The researchers analyzed thousands of microglia from different brain regions of deceased patients who had been diagnosed with a variety of neuropsychiatric and neurodegenerative disorders. Their results, published in Nature Genetics, support the idea that microglia may play critical roles in some cases of brain disease while also providing a potentially valuable guide for future studies.
The study was led by Katia de Paiva Lopes, PhD, Gijsje Snijders, MD, PhD, and Jack Humphrey, PhD, working in the laboratories of Towfique Raj, PhD, Associate Professor of Neuroscience, and Lotje D. De Witte, MD, PhD, Assistant Professor of Psychiatry at Icahn Mount Sinai.
Shaped like octopi, microglia can be found sprinkled throughout the brain. For nearly a century after they were first spotted, scientists thought that these cells served as both the brain's infection-fighting immune system and clean-up crew. They also thought that microglia strictly played a reactive, rather than causative, role in brain disorders.
Recently this view has started to change. For instance, experiments in rodents have shown that microglia may actively shape how the brain is wired. Meanwhile, genomic studies identified potential links between microglia and the risk that certain DNA sequences are associated with developing several brain disorders, including Alzheimer's disease and multiple sclerosis. However, tying these results to specific genes has proved elusive.
In this study, scientists used advanced genomic techniques to take an in-depth look at the many roles that microglia may play in the brain. To do this, they created the largest and most thorough high-resolution microglial genomic atlas of its kind. Microglia were extracted from samples of human brain tissue and then underwent a series of gene activity experiments. A total of 255 samples representing four different brain regions were obtained from 100 donors, who were part of the Netherlands Brain Bank and the Neuropathology Brain Bank Research CoRE at The Mount Sinai Hospital. The average donor was about 73 years old, spanning a range of 21 to 103 years of age. Ninety-six samples came from control donors whereas the rest came from donors who had been diagnosed with a neurological or psychiatric disorder.

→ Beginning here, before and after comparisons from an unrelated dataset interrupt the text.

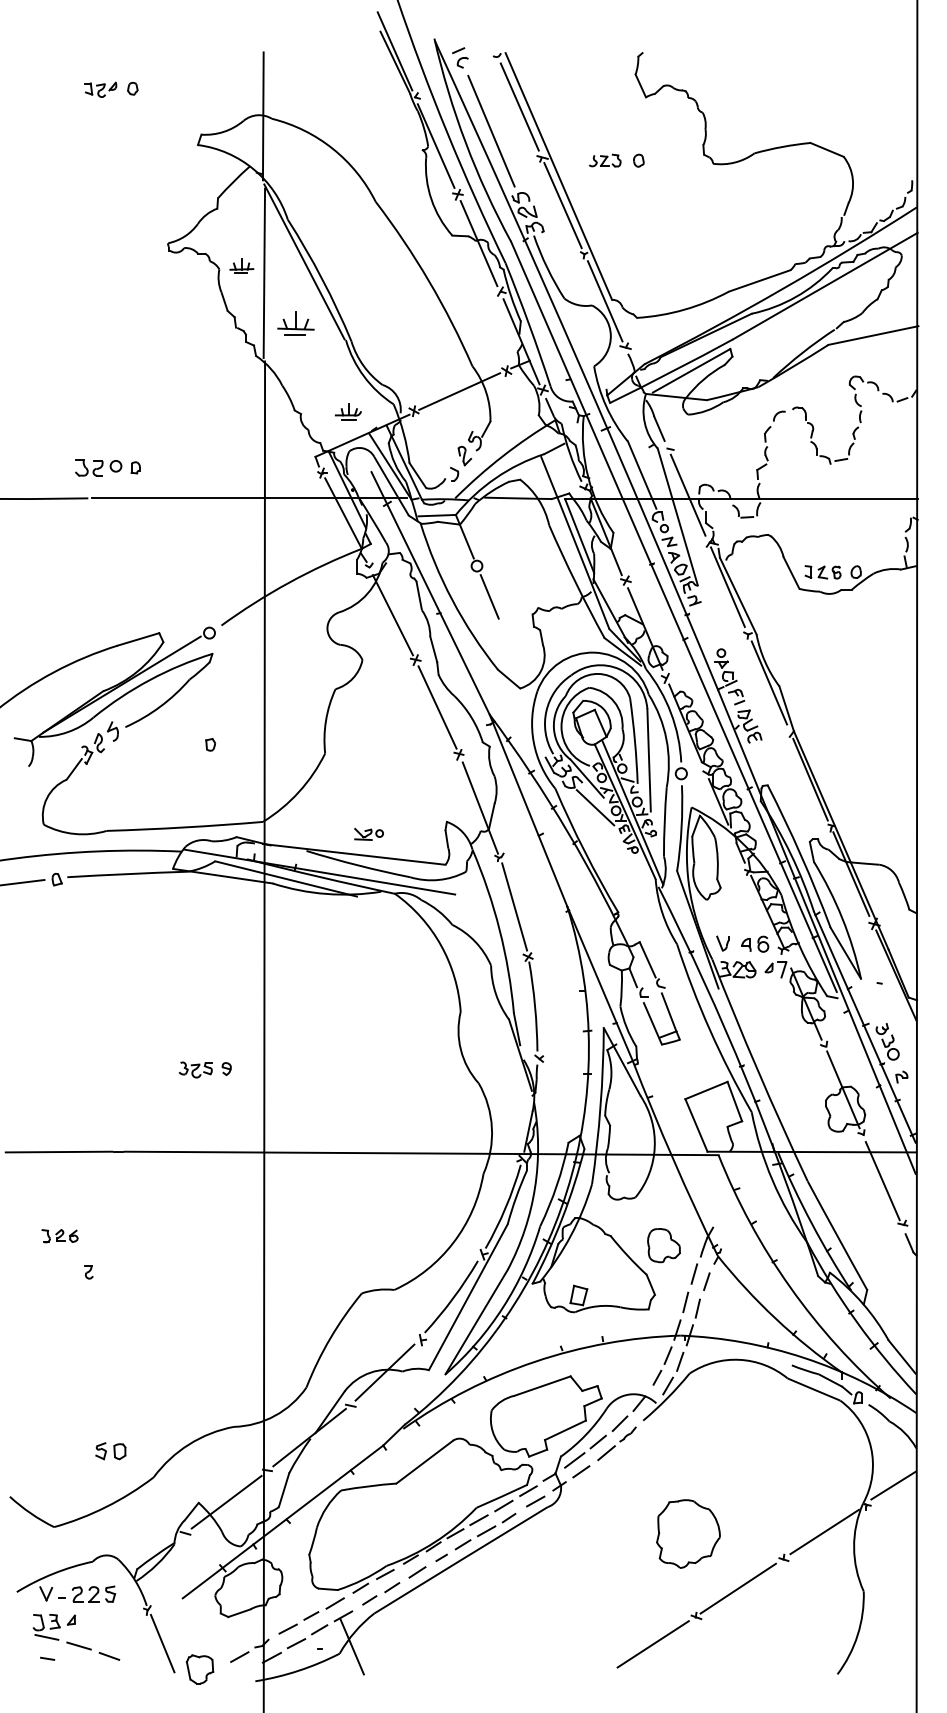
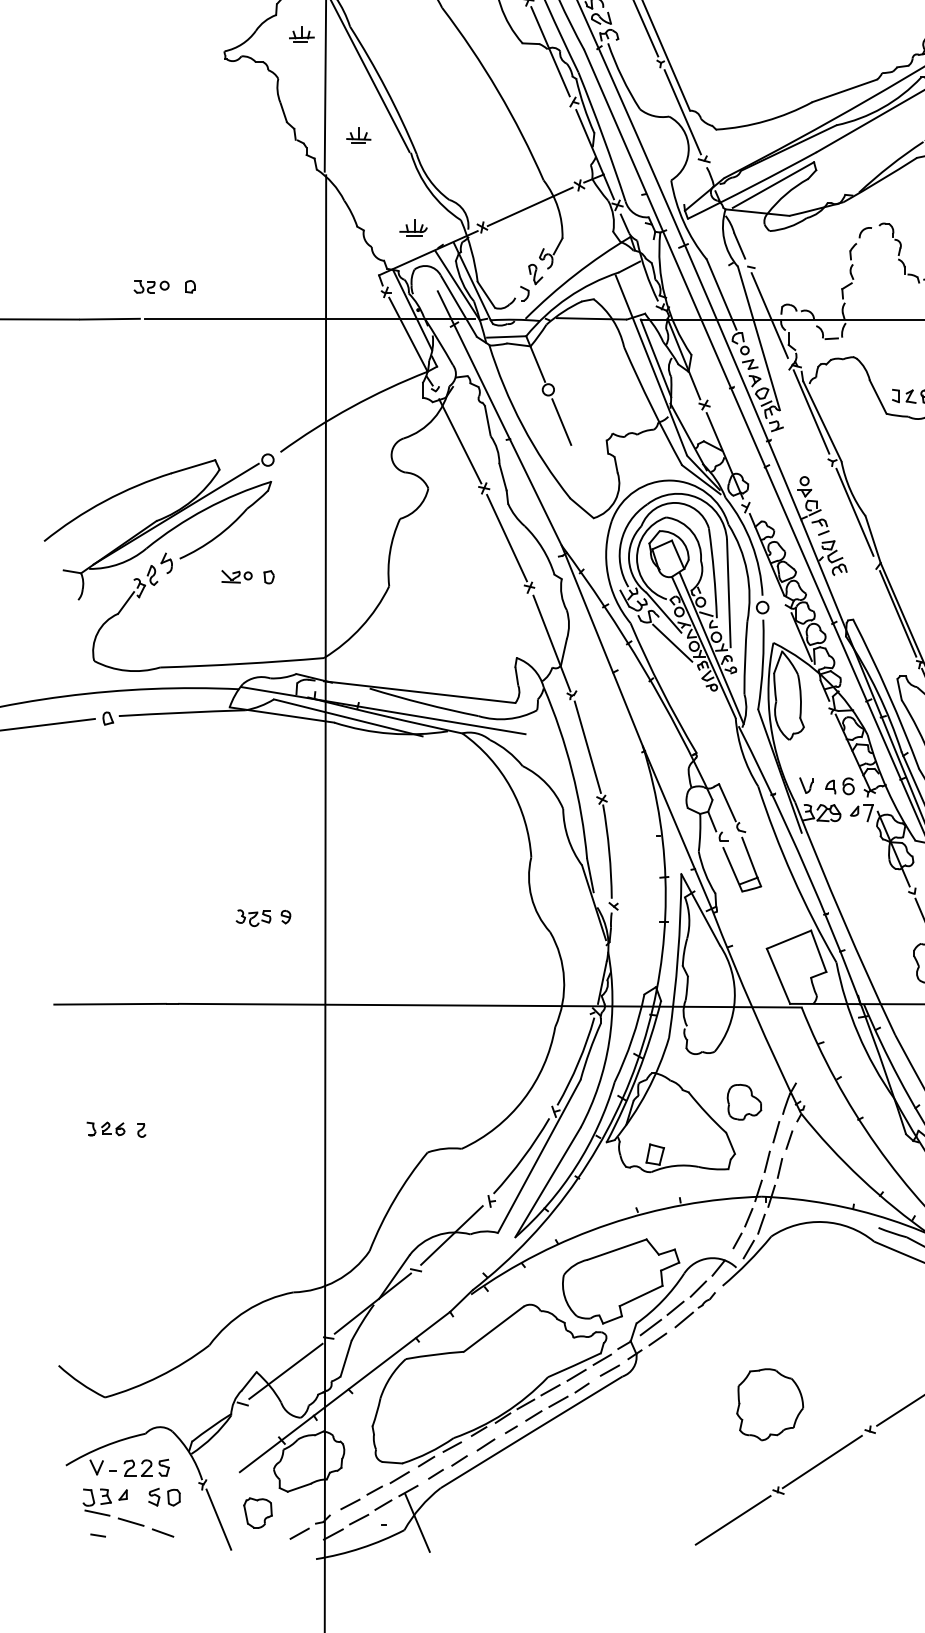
part: (241, 265) -> (301, 33), moved
part: (296, 323) -> (359, 135), size x0.62
part: (98, 467) -> (151, 286), size x0.71
part: (368, 833) -> (236, 575), moved
part: (59, 1236) -> (105, 1129), moved
part: (110, 1451) -> (164, 1497), moved
part: (199, 1669) -> (257, 1513), moved

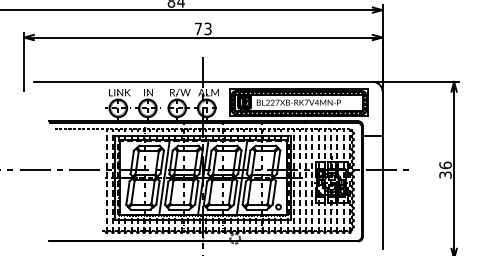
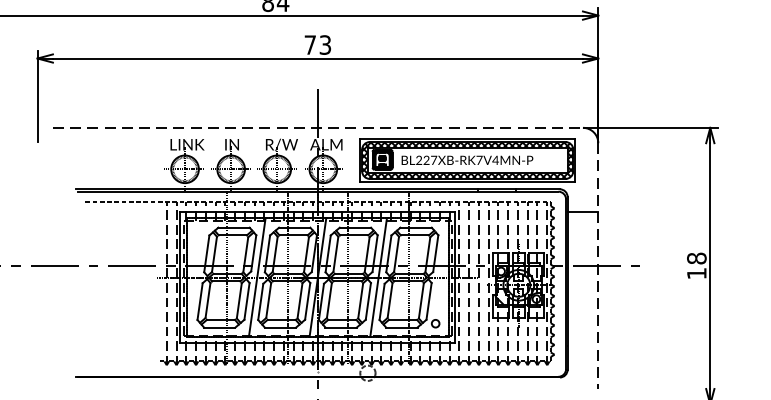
line: (203, 81) -> (318, 127), solid -> dashed
text: (445, 169) -> (696, 264), 36 -> 18
line: (382, 170) -> (598, 266), solid -> dashed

Overall, the results both supported previous findings and made new discoveries. For example, microglia gene activity changed with age or in different brain regions, reinforcing the idea that the roles microglia play can vary throughout the brain and at different stages of life. Moreover, aging appeared to alter primarily the activity of genes associated with the immune system.
The results strengthened the evidence that microglia may be linked to some cases of Alzheimer's and Parkinson's diseases while also finding links to other disorders, including multiple sclerosis, schizophrenia, and bipolar disorder. Finally, the researchers identified two new genes that may be associated with brain disorders. One gene, called USP6NL, was associated with Alzheimer's disease while the other one, called P2RY12, was associated with Parkinson's disease. According to the authors, these results support the idea that the atlas provides the kind of comprehensive guide needed to fully understand the roles microglia may play under healthy and disease states.
de Pavia Lopes, K., et al. (2022) Genetic analysis of the human microglia transcriptome across brain regions, aging and disease pathologies. Nature Genetics. doi.org/10.1038/s41588-021-00976-y.